The key insight: Don't try to use your training platform for everything. Use it for what matters most—onboarding short-term employees quickly and rolling out campaigns to everyone consistently.

When Original ChopShop identifies execution problems, they can now point teams to specific training: "One of the things we'd like to be able to do very quickly is if we're having a store that's having problems with hospitality or food accuracy, to be able to point them to training for that in particular."

Why training platform choice affects retention: If your training platform requires desktop access or complex logins, your back-of-house team won't use it. If completion rates sit at 30-40%, your standards exist only on paper. If onboarding takes weeks instead of days, your 60-day employees leave before they're fully trained.

The completion rate transformation speaks for itself—from 30-40% to 94% across front and back of house. When training completion becomes normal, training stops being the thing managers dread and becomes the tool that helps them succeed.

In addition, digital training doesn't replace hands-on work. It enables it. When your team completes video-based training on menu knowledge and hospitality standards, your managers can focus shoulder-to-shoulder time on execution refinement, not teaching basics.

Key Takeaways: How to Reduce Restaurant Employee Turnover

Restaurant turnover isn't inevitable at 150-185%. Original ChopShop proves you can run at half that rate while growing aggressively.

Three actions to take this week:

  1. Segment your workforce data - Separate your top 15 team members by tenure from the rest. Calculate actual turnover for your core team versus short-term employees. This reveals where to focus retention efforts.
  2. Audit your compensation structure - Are you spending money on bonuses that create anxiety rather than motivation? Calculate if rolling bonus money into base salary would cost more or less than your current exceptions and workarounds.
  3. Measure training completion by role - If your back-of-house completion sits below 50%, you don't have a training problem—you have a training delivery problem. The right platform and approach can push completion to 90%+.
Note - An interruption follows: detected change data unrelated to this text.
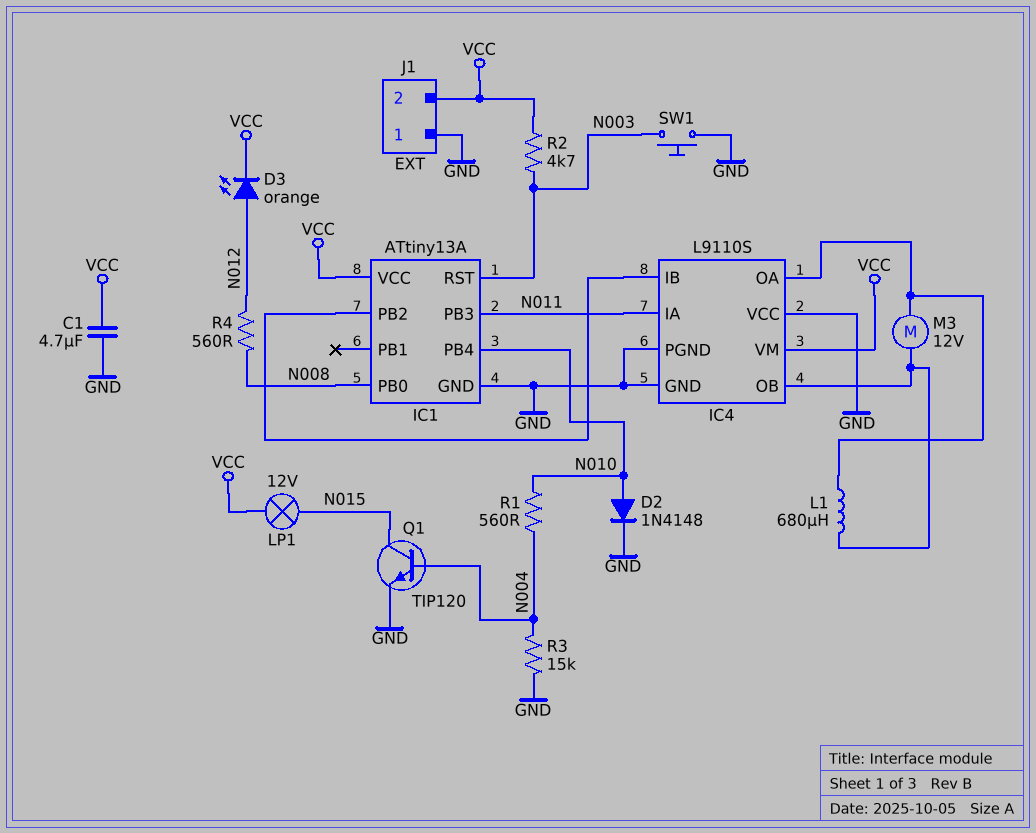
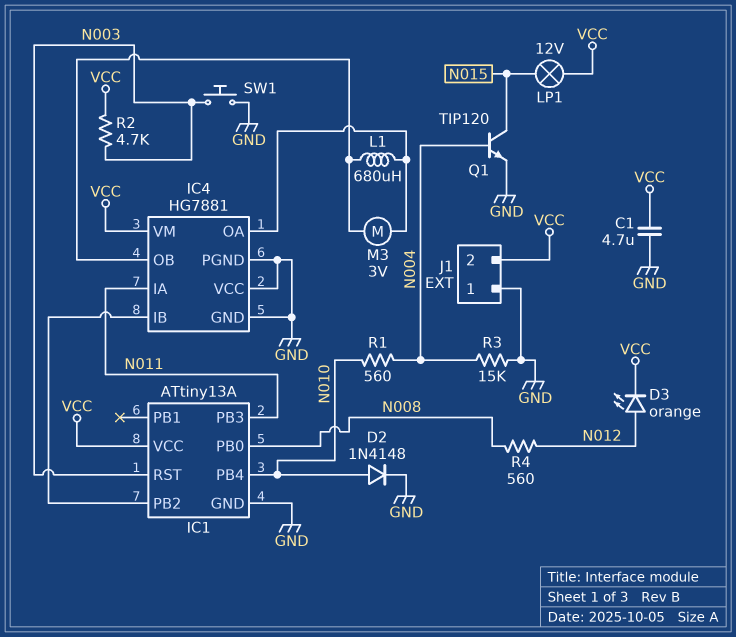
IC4: L9110S -> HG7881
M3: motor 12V (IC4/OA, IC4/OB) -> motor 3V (IC4/OA, IC4/OB)

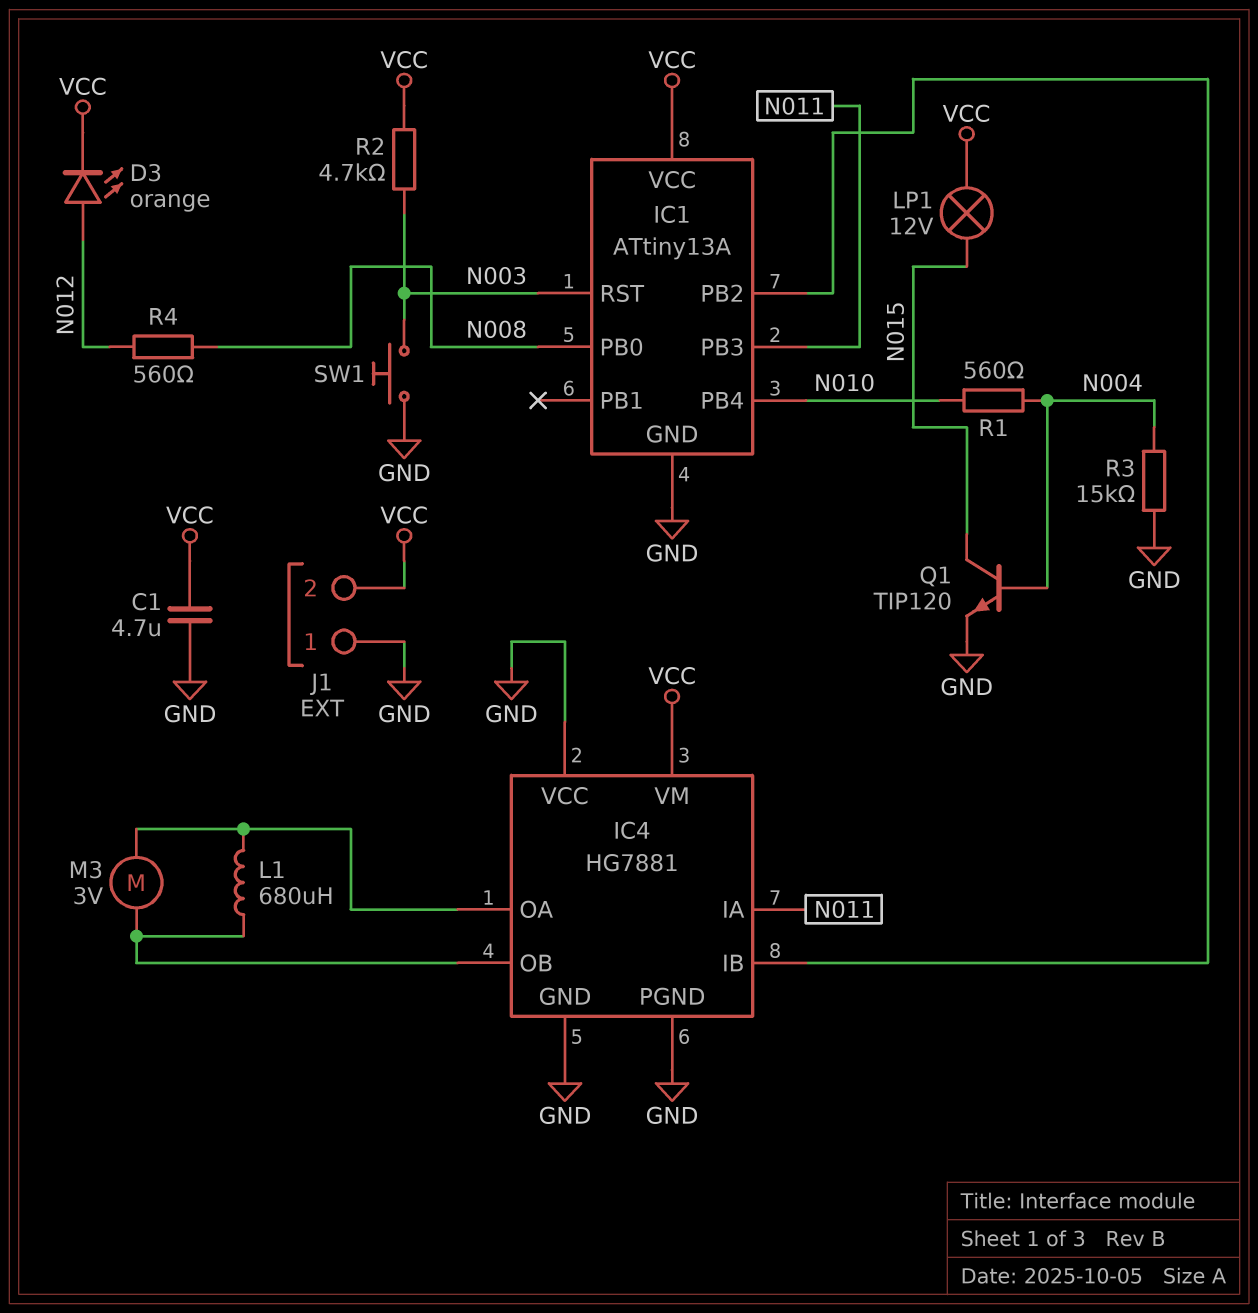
D2: diode 1N4148 (A N010, K GND) -> none

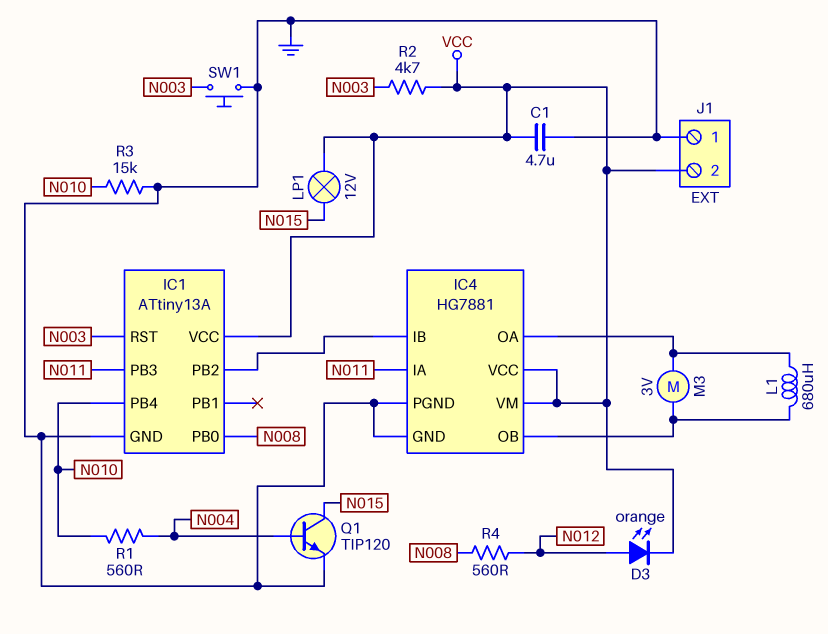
IC4 pin VCC: GND -> VCC
R3: 15k (GND, N004) -> 15k (GND, N010)

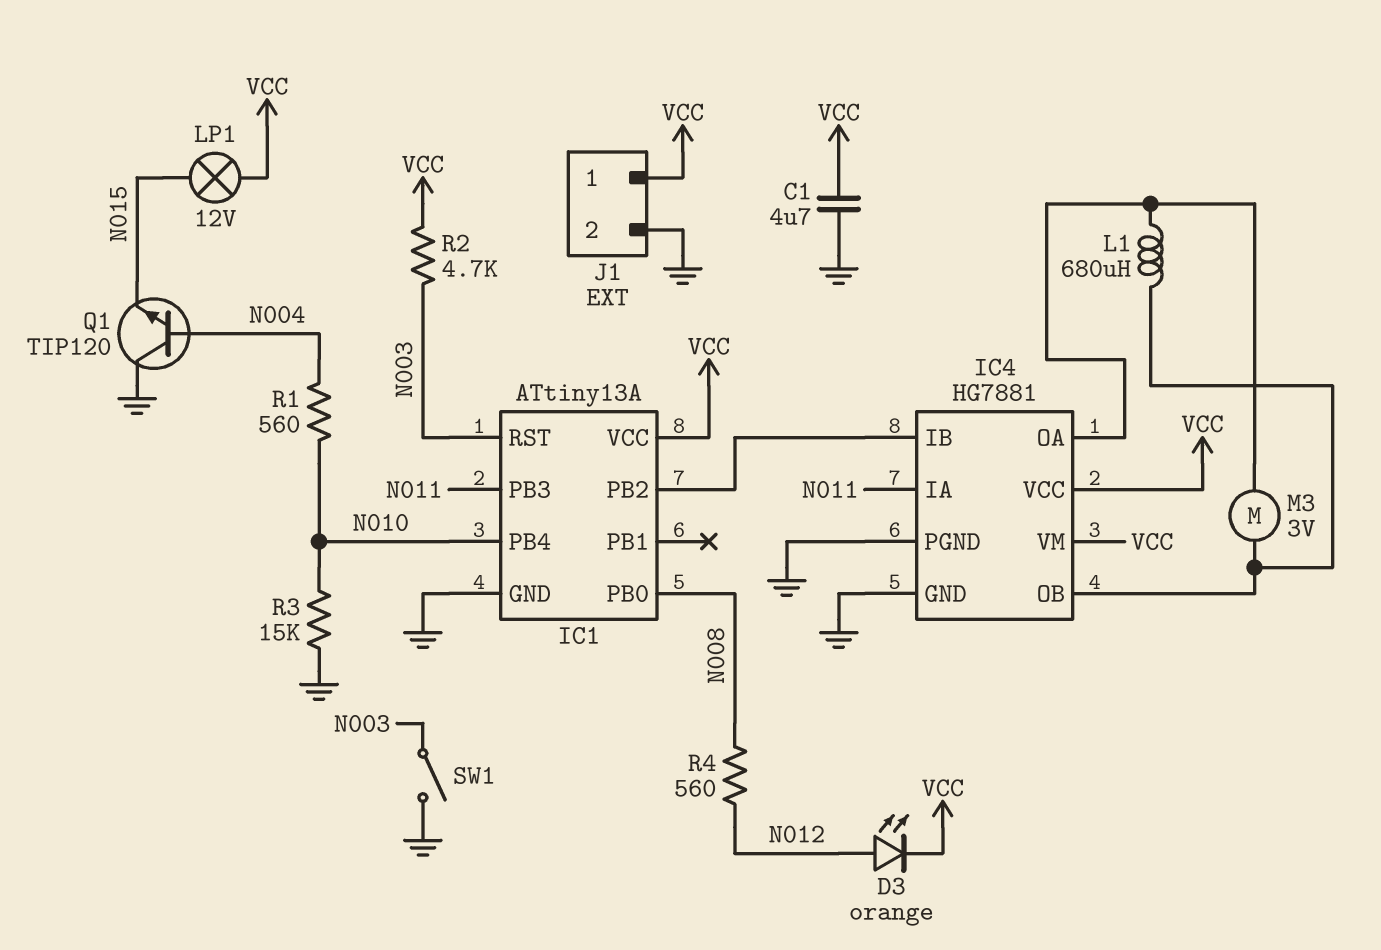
J1 pin 1: GND -> VCC
J1 pin 2: VCC -> GND
Q1: NPN TIP120 (B N004, C N015, E GND) -> NPN TIP120 (B N004, C GND, E N015)
SW1: button (GND, N003) -> switch (GND, N003)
Morgan's finance background shows in his retention approach: everything is measurable, everything is tested, and nothing is left to hope. As he says about his methods:

"This business is very systematized in terms of there are things you do first, second, third, fourth when you're trying to grow a business. No one will ever convince me that that's not the case."
- Jason Morgan, CEO of Original ChopShop

For operators struggling with turnover, the system is clear: segment your workforce, remove friction, reward loyalty, provide support, and train everyone effectively. The operators who execute all seven strategies don't just reduce turnover—they build the stable teams that make growth possible.